Geocentrism was a theory propounded by scientists, not theologians. Skeptics seem to forget that. Over the course of a few thousand years, it was generally accepted by men in the Church, yes, but also almost every educated person believed the same until the evidence to the contrary became known. And that required technology—the telescope, to see the moons of Jupiter, and the very fine measurements required to prove that there was indeed a stellar parallax.
The Church had little interest in preserving a man-centered world view, contrary to some claims. When Dante is ascending the spheres of heaven, at one point suddenly he finds the whole cosmologic system inverted—with earth at the outermost edge and God at the center. He asks Beatrice why this is, and she says that what he had been seeing was the physical reality, but what he now saw, with God at the center, was the spiritual, and therefore truer reality.
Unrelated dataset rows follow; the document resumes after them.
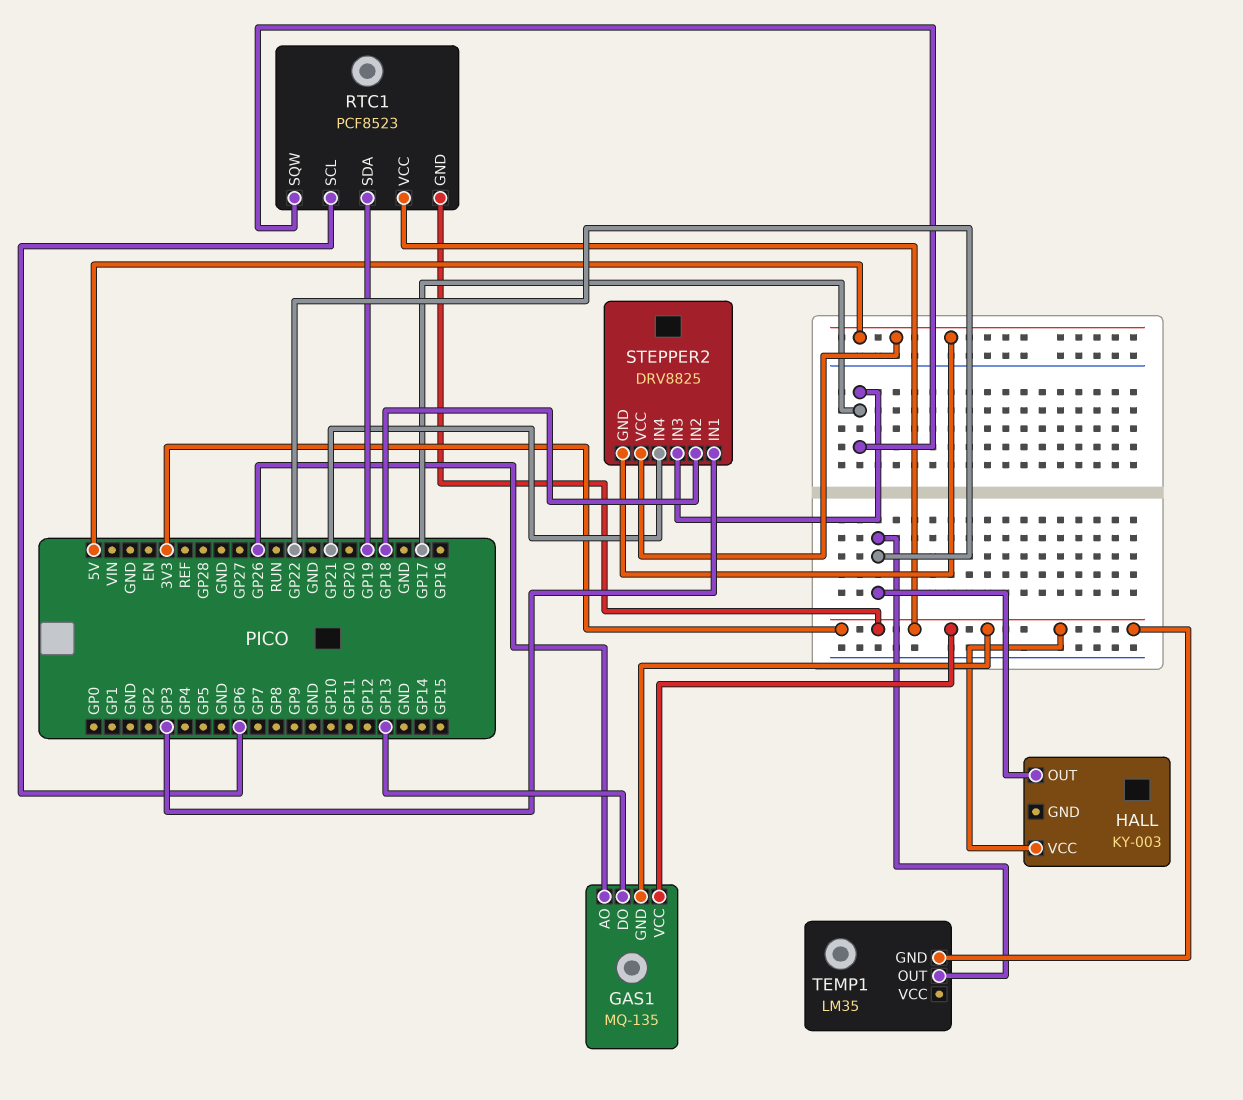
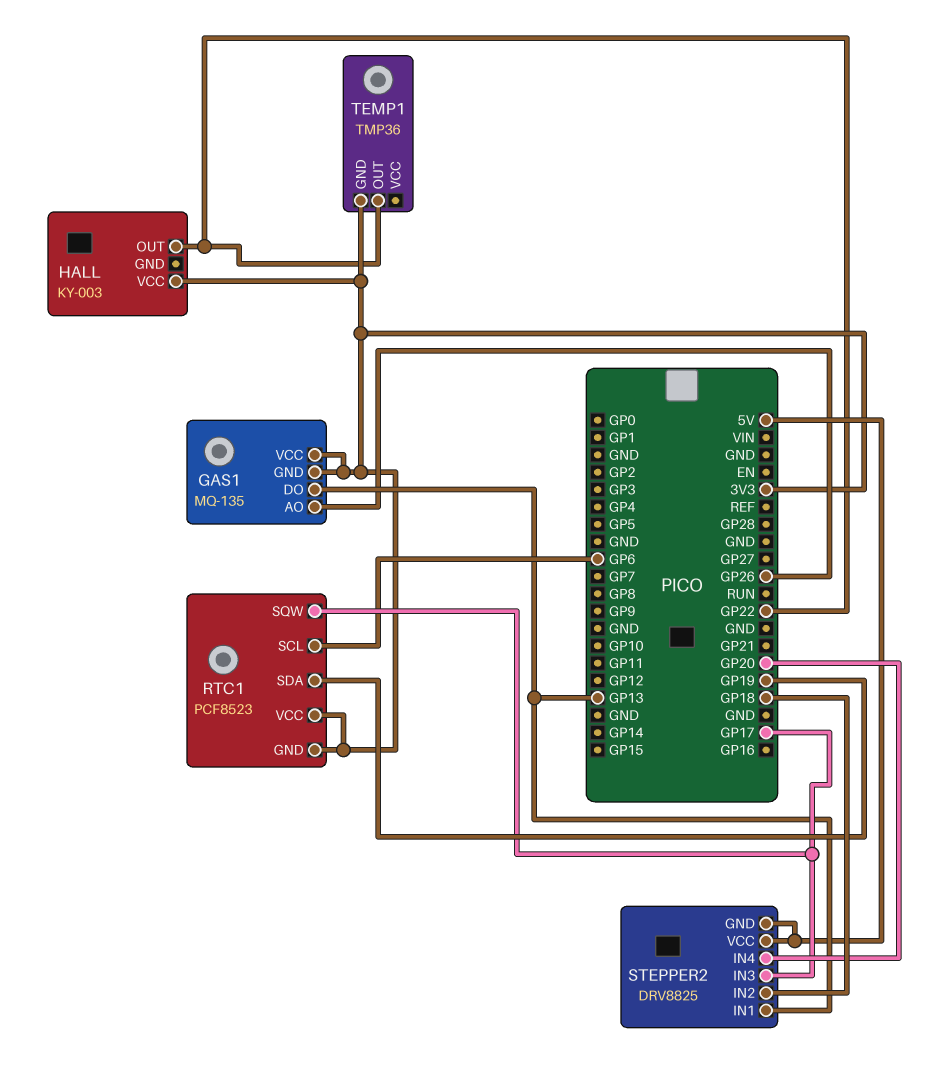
STEPPER2 pin IN1: GP3 -> GP13
STEPPER2 pin IN4: GP21 -> GP20
TEMP1: LM35 -> TMP36

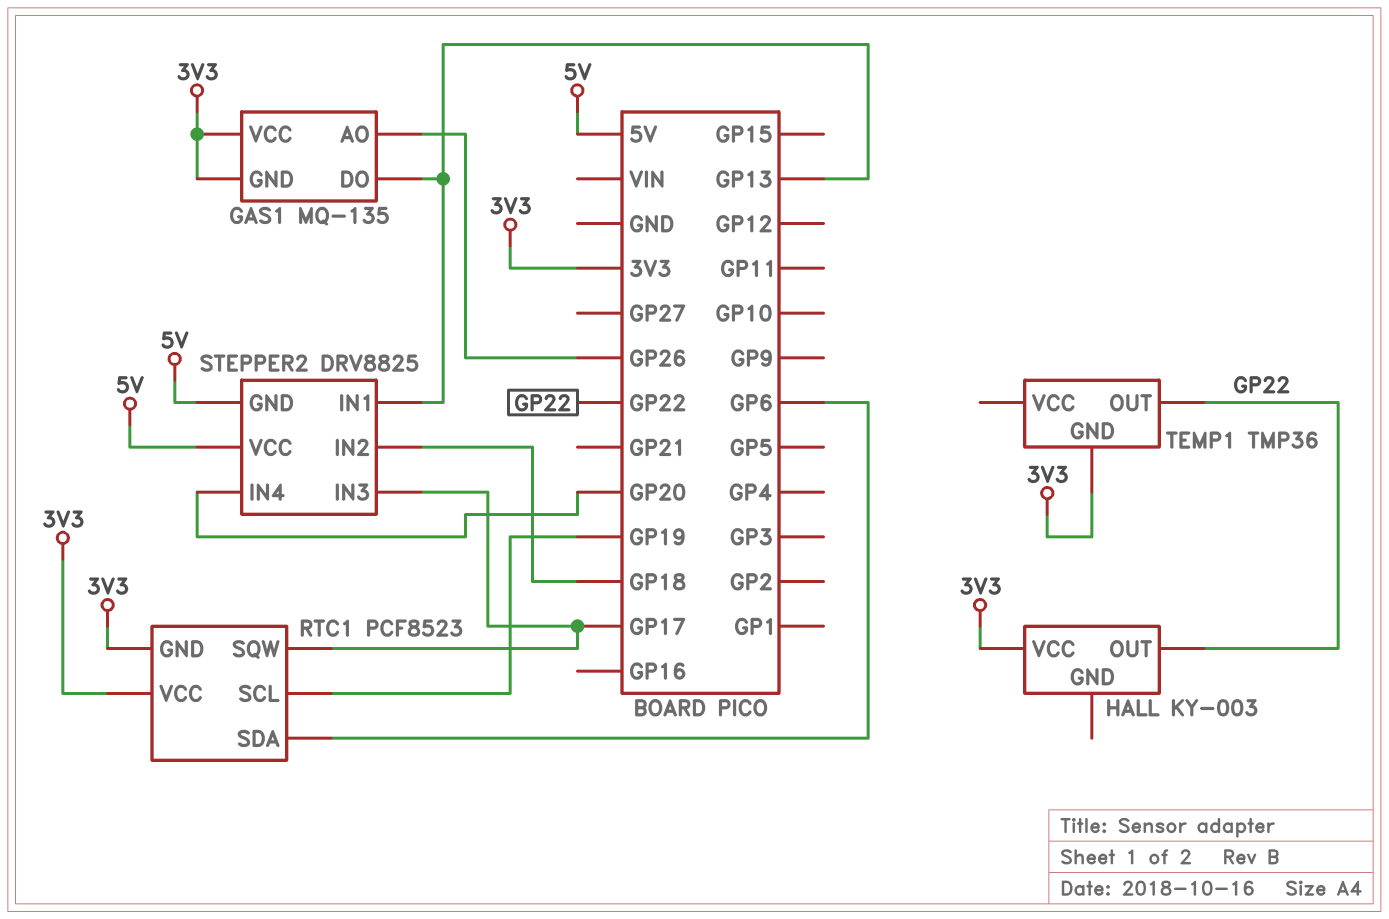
RTC1 pin SCL: GP6 -> GP19
RTC1 pin SDA: GP19 -> GP6

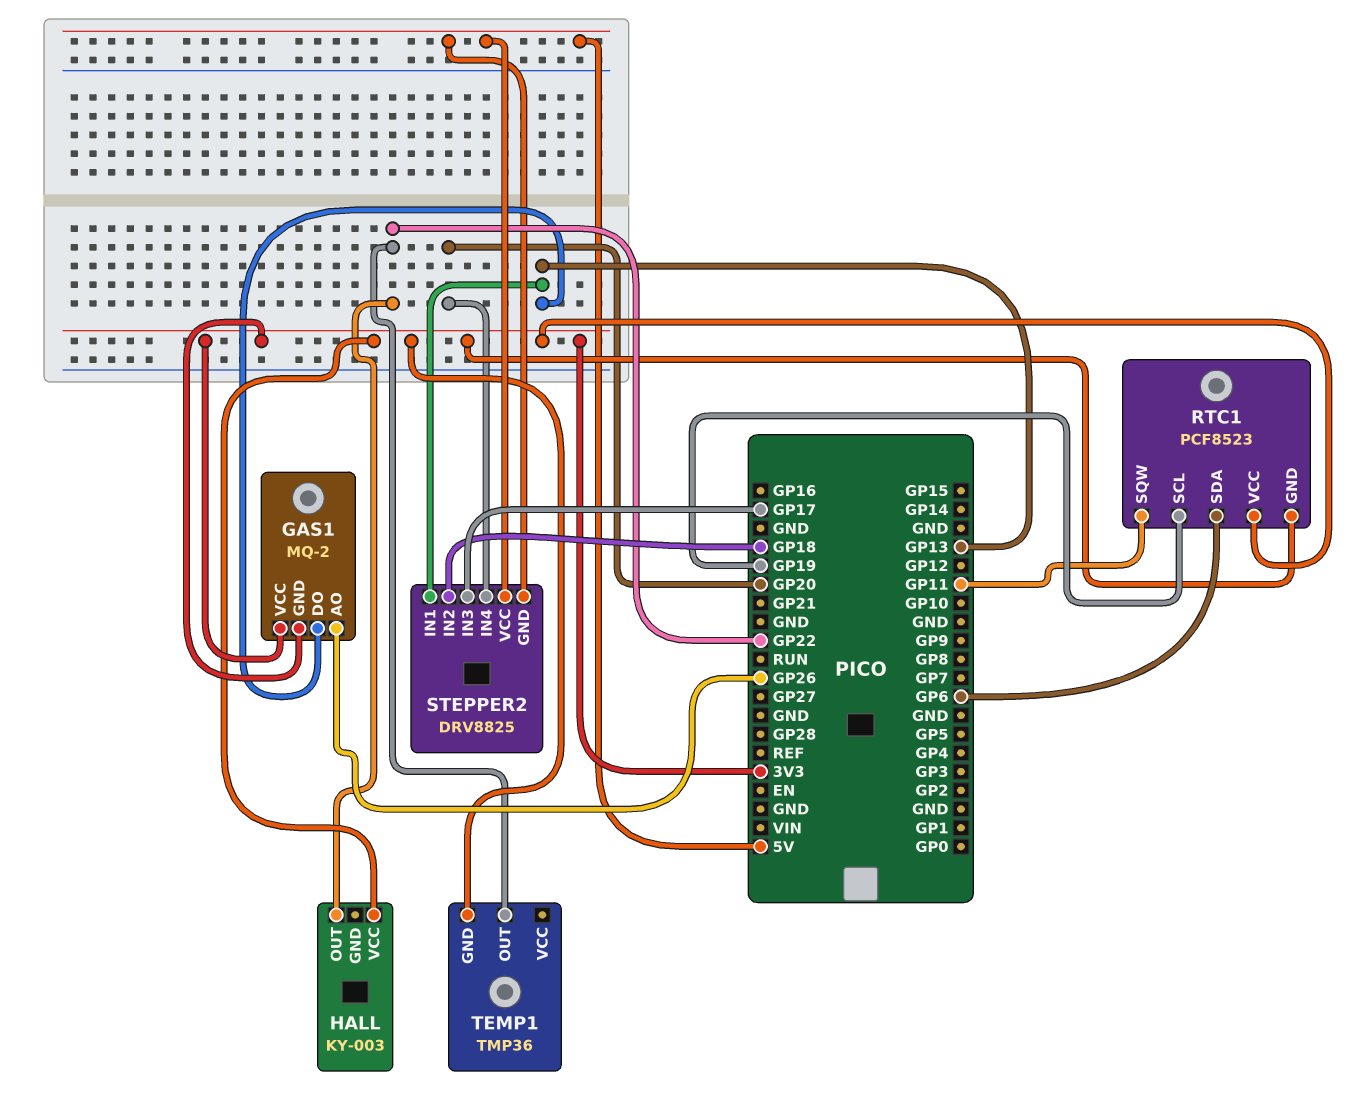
GAS1: MQ-135 -> MQ-2
RTC1 pin SQW: GP17 -> GP11

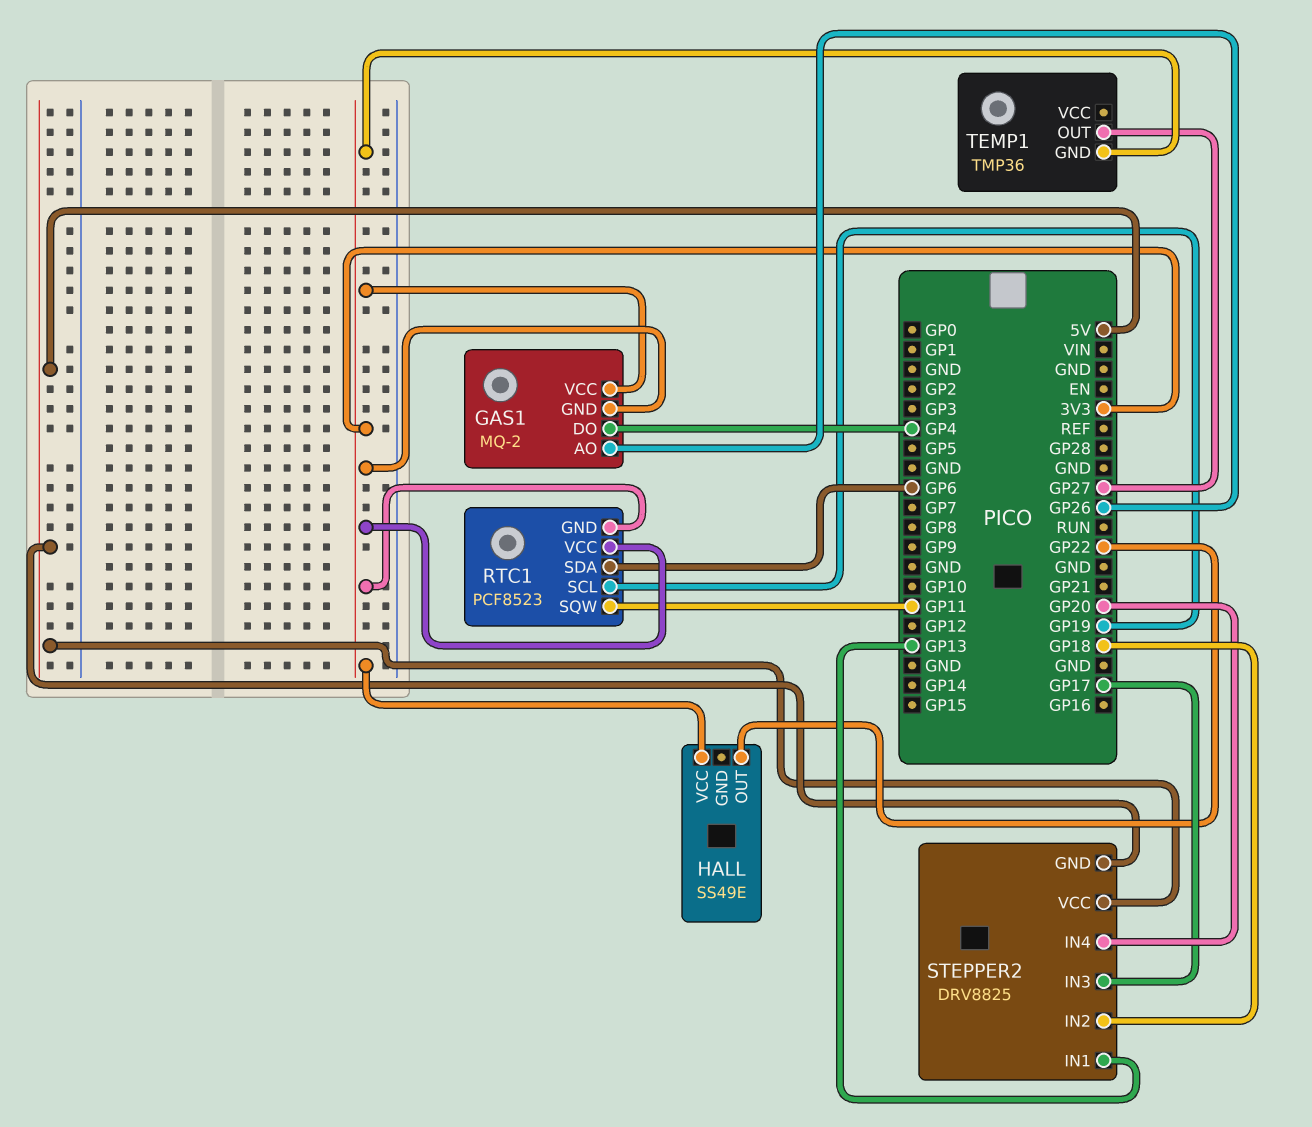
GAS1 pin DO: GP13 -> GP4
HALL: KY-003 -> SS49E
TEMP1 pin OUT: GP22 -> GP27

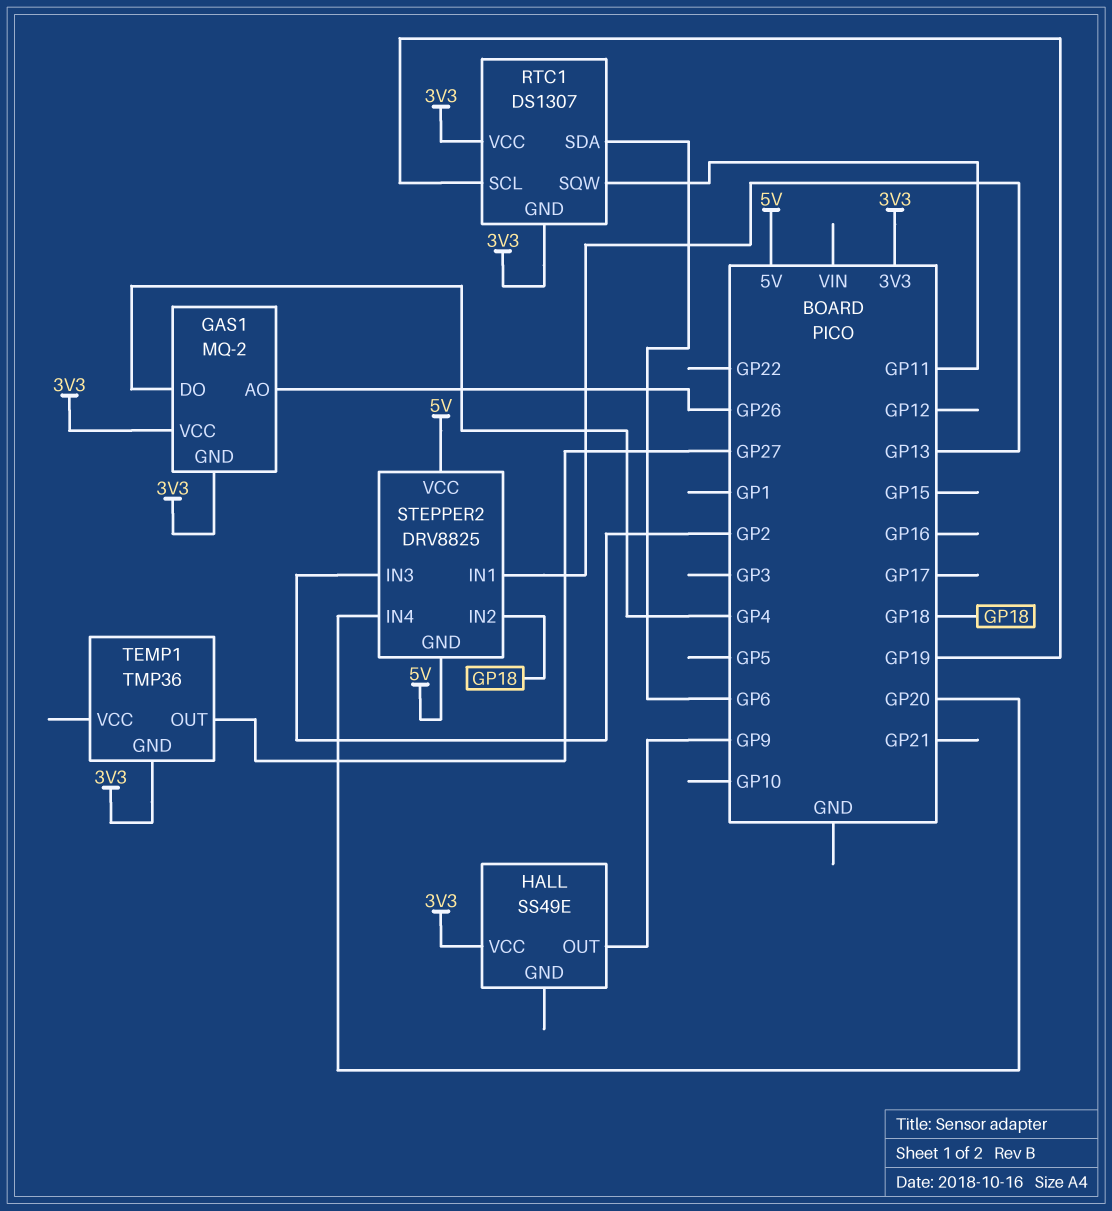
HALL pin OUT: GP22 -> GP9
RTC1: PCF8523 -> DS1307
STEPPER2 pin IN3: GP17 -> GP2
People, especially scientists, need to stop turning up their noses at medieval thought and actually try to understand the stuff instead. They might actually learn something.
The Medieval period did not have "a man-centered world view." The problem when discussing Ptolemaic cosmology is that moderns take the meanings of modern words and apply those meanings to the past.
In Ptolemaic cosmology, the earth is at the center. For a modern anything at the center is the most important part. For the Medieval man, the center was the least important. After all, at the very center was Hell. And earth is a vale of tears subject to decay and death. To reach the most important part of the universe, man add to ascend through the orbits of the planets to reach the Empyrean beyond the stars where God and the angels lived, millions of miles from the center. The Empyrean was the most important part. The center, the earth that man inhabited, was the least important.
It is the modern mind that has placed man at the center of importance. For the medieval mind, god was at the center of importance.
That was because all the evidence they had pointed to geocentrism. There were some who theorized otherwise but they couldn't produce evidence to prove their theory.
Even today true science is like that, they go with whatever theory has the most currently provable evidence. Sometimes they are quite wrong and the cockeyed belief that they had poo-pooed turns out to be correct. But it doesn't happen that often.